Per il blocco degli stipendi dei dipendenti pubblici l’ultima speranza risiedeva in una possibile pronuncia della Corte Costituzionale. Ma la sentenza della Consulta spegne ogni sogno sul nascere, lasciando anche un certo retrogusto amaro in bocca: gli statali dovranno continuare a tirare la cinghia, mentre i magistrati invece no. Vediamo insieme perché.

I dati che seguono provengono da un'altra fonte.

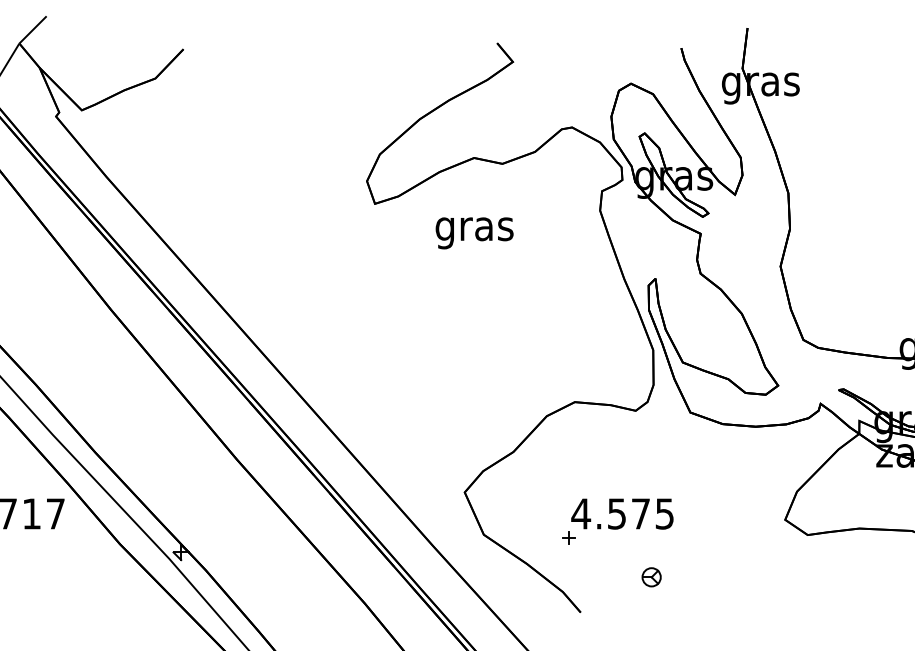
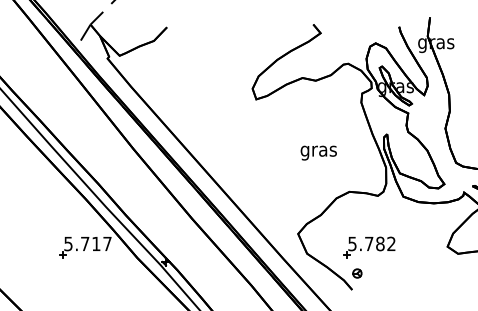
text: (473, 231) -> (318, 152), moved
text: (621, 512) -> (371, 243), 4.575 -> 5.782
part: (651, 577) -> (357, 273), moved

Blocco stipendi dipendenti pubblici sì, ma non per i magistrati. Ecco cosa dice la Corte Costituzionale

Blocco stipendi dipendenti pubblici, i sogni si infrangono su una sentenza della Corte Costituzionale. Detta così suona un po’ drammatica, ma il malumore del pubblico impiego c’è ed è evidente: non in pochi, infatti, avevano riposto le loro residue speranze nella pronuncia della Consulta, chiamata a esprimersi sulla legittimità costituzionale del reiterato congelamento degli stipendi nel settore del pubblico impiego. Chi si aspettava un colpo di coda degli ermellini, però, ha dovuto incassare una cocente delusione: se il prelievo sulle pensioni d’oro, di parlamentari e non, è infatti lesivo della nostra Costituzione, aver bloccato le dinamiche contrattuali e retributive dei dipendenti pubblici dal 2011 al 2014, come previsto dalla legge 122 del 2010, evidentemente non lo è.

Il blocco degli stipendi pubblici fino al 2018

La sentenza in questione (n. 310/2013) nasce dal ricorso di alcuni docenti universitari, finiti anche loro nella morsa degli stipendi congelati, e ha colto di sorpresa quasi tutti: questo perché dei dubbi di legittimità costituzionale in merito se n’era parlato anche recentemente, grazie anche a un’apposita decisione del Tribunale del lavoro di Roma. Dense nubi si addensano quindi sulle future retribuzioni dell’esercito dei dipendenti pubblici nel nostro Paese, che hanno sì superato quota 3 milioni, ma che dovranno rinunciare a qualsiasi forma di scatto stipendiale fino al 2018, come recentemente imposto proprio dalla legge di Stabilità.

E i magistrati?

Per il sempiterno principio del cane non mangia cane, così come ai tempi della sonora bocciatura del prelievo sulle pensioni d’oro i maligni insinuarono che difficilmente chi gode di una pensione media di 200 mila euro annui ne avrebbe avallato una qualsiasi forma di riduzione, adesso si rumoreggia che gli ermellini abbiano avuto l’ennesimo occhio di riguardo verso gli stipendi dei colleghi togati. Nel rigettare il ricorso presentato, infatti, si ribadisce quanto già stabilito con la sentenza della Consulta n. 223 del 2012, che aveva di fatto cancellato le disposizioni previste dall’articolo 9 comma 21 della legge 122 del 2010, che imponeva il blocco del ritocco degli stipendi anche per i magistrati.

Le reazioni

Una decisione dagli aspetti controversi, quindi, che da una parte condanna gli impiegati pubblici a farsi ancora più carico della progressiva perdita di potere d’acquisto che affligge le famiglie italiane, preservandone invece i magistrati. E nei comunicati diffuse dalle associazioni relative al pubblico impiego, come Anief e Confedir, si legge la chiara intenzione di fare addirittura ricorso alla Corte Europea dei Diritti dell’Uomo:

Per violazione dei diritti dell’uomo e della contrattazione collettiva, perché ci troviamo di fronte a due trattamenti completamente diversi nei confronti di dipendenti che operano per lo stesso datore di lavoro.